By Jack ShaferPosted Friday, Sept. 24, 2004, at 7:48 PM ET

Today's New York Times introduces the notion that former Attorney General Dick Thornburgh's personal history with CBS News might prejudice him against the organization in his new role as one of its internal investigators. Two days ago, CBS News President Andrew Heyward hired Thornburgh and Louis Boccardi, retired Associated Press CEO, to conduct a post-mortem of 60 Minutes Wednesday's flawed report about President George W. Bush's National Guard service ("Investigator for CBS Criticized '60 Minutes,' " New York Times, Sept. 24).
The short—400 words—Times story doesn't pretend to do much beyond quoting Thornburgh's complaints against 60 Minutes from his 2003 autobiography, Where the Evidence Leads, and soliciting responses from folks at CBS News and Thornburgh. (He's not talking.) In his book, Thornburgh writes that in 1992, 60 Minutes "chimed in with its usual sensationalized treatment'' of a Justice Department investigation in the scandal that came to be known as "Iraqgate." The story also quotes a passage from the book in which Thornburgh states that he declined a later request for a 60 Minutes interview "because of my previous shabby treatment on it, turning down even a personal plea from Mike Wallace himself."

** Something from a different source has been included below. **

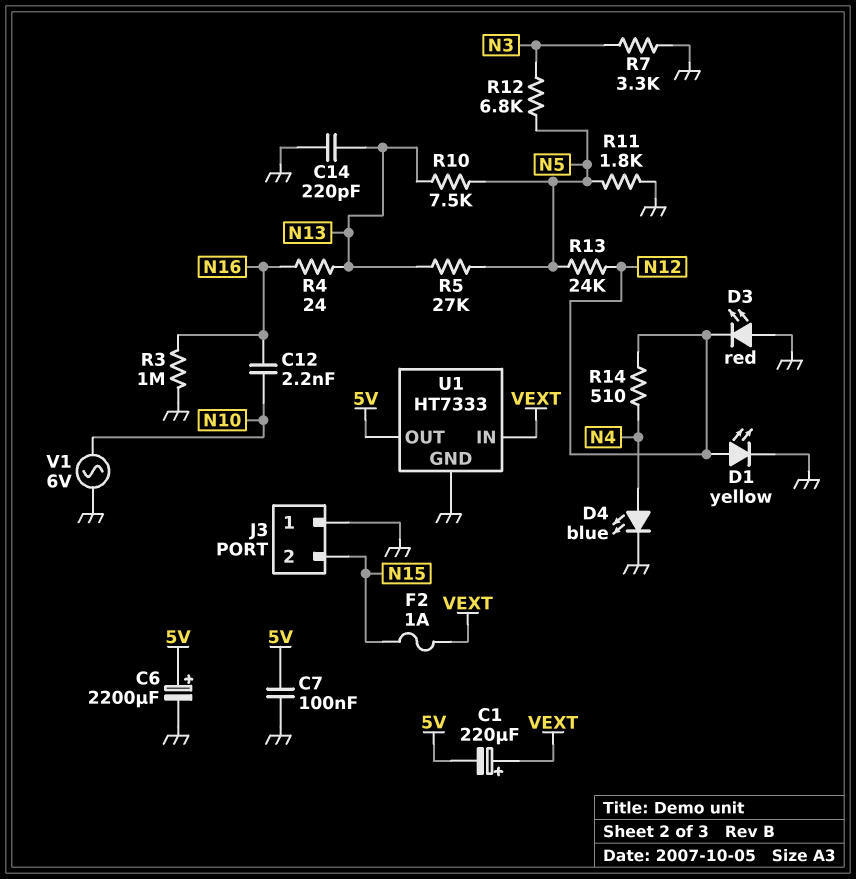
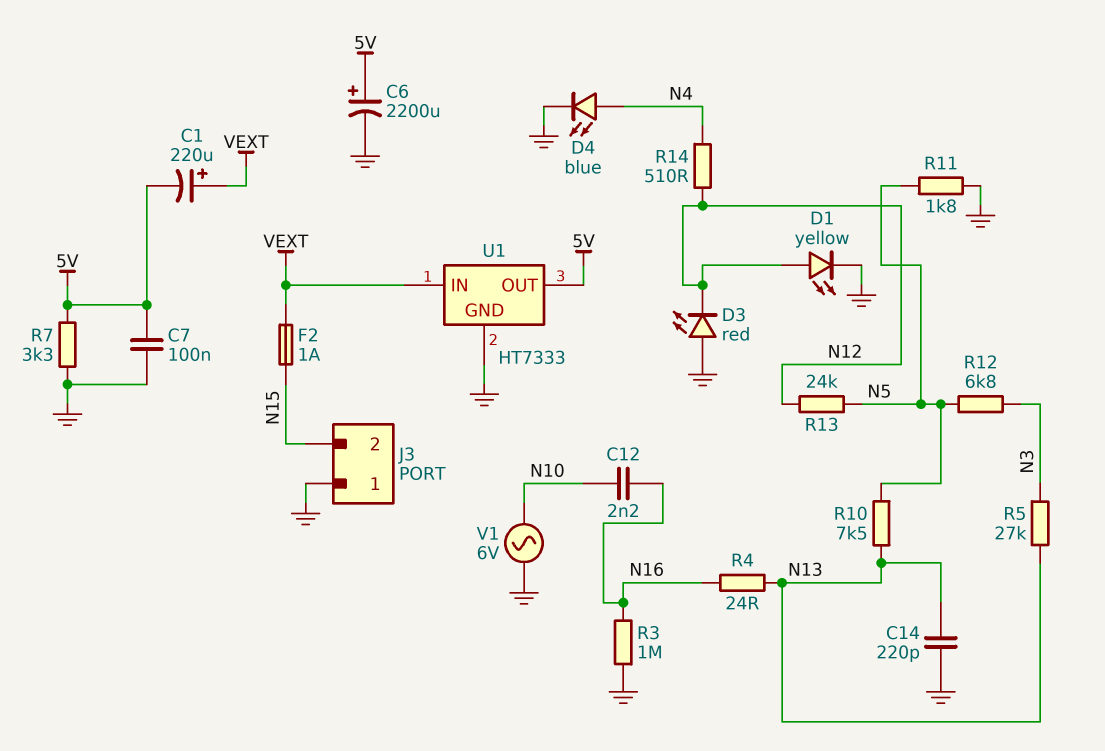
R5: 27k (N5, N13) -> 27k (N3, N13)
R7: 3.3k (GND, N3) -> 3.3k (5V, GND)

This too-brief account of Thornburgh and CBS News' back story is unfortunate because the piece would have been vastly improved had it added this context: 60 Minutes and Mike Wallace dicked Dick Thornburgh in its coverage of Iraqgate. He has every right to be peeved.
How shabbily did the newsmagazine treat Thornburgh? On Page 216 of Where the Evidence Leads, he asserts that the 60 Minutes segment "plowed no new ground but did elicit an observation from Mike Wallace that both [William] Barr and I might belong behind bars."
The autobiography then quotes from the Nov. 1, 1992, episode in which Wallace interviews Rep. Henry Gonzalez, D-Texas, about an Italian bank investigation. That investigation was part of Iraqgate. From the 60 Minutes transcript:
Wallace: What I hear you saying, Mr. Chairman, is that Dick Thornburgh, when he was attorney general, and William Barr, now that he is attorney general, have been involved in obstruction of justice.
Cong. Gonzalez: Yes, sir.
Thornburgh and Barr declined to be interviewed for the 1992 segment, according to the 60 Minutes transcript. The journalist in me says they should have talked on the program. But the germane issue for me is: Did 60 Minutes abuse Thornburgh?
Stuart Taylor Jr., the most meticulous and honest legal affairs reporter of my generation, examined the press coverage of Iraqgate in his 10,500-word, November 1994 American Lawyer feature, "Mediagate: Anatomy of a Feeding Frenzy." He excoriates the Los Angeles Times, the Washington Post, the New York Times, and U.S. News & World Report, calling their work "yellow journalism."
Of a certain CBS newsmagazine, Taylor writes, "Mike Wallace of CBS News's 60 Minutes … aired, with no hint of skepticism, outlandish charges by sources of low credibility. …" Taylor continues:
It was a big lie to say that Bush secretly and illegally armed Iraq. It was preposterous to say that Bush was "principally responsible" for creating Saddam Hussein's war machine, as Gonzalez said two days before the 1992 election on 60 Minutes, with Mike Wallace prompting him. And it was the biggest lie of all to say that attorneys general Dick Thornburgh and William Barr rigged a coverup by obstructing justice, as Gonzalez (also on 60 Minutes) and [William Safire] asserted without qualification, and as others, including Judge Shoob, The New York Times, and The Washington Post hinted more circumspectly.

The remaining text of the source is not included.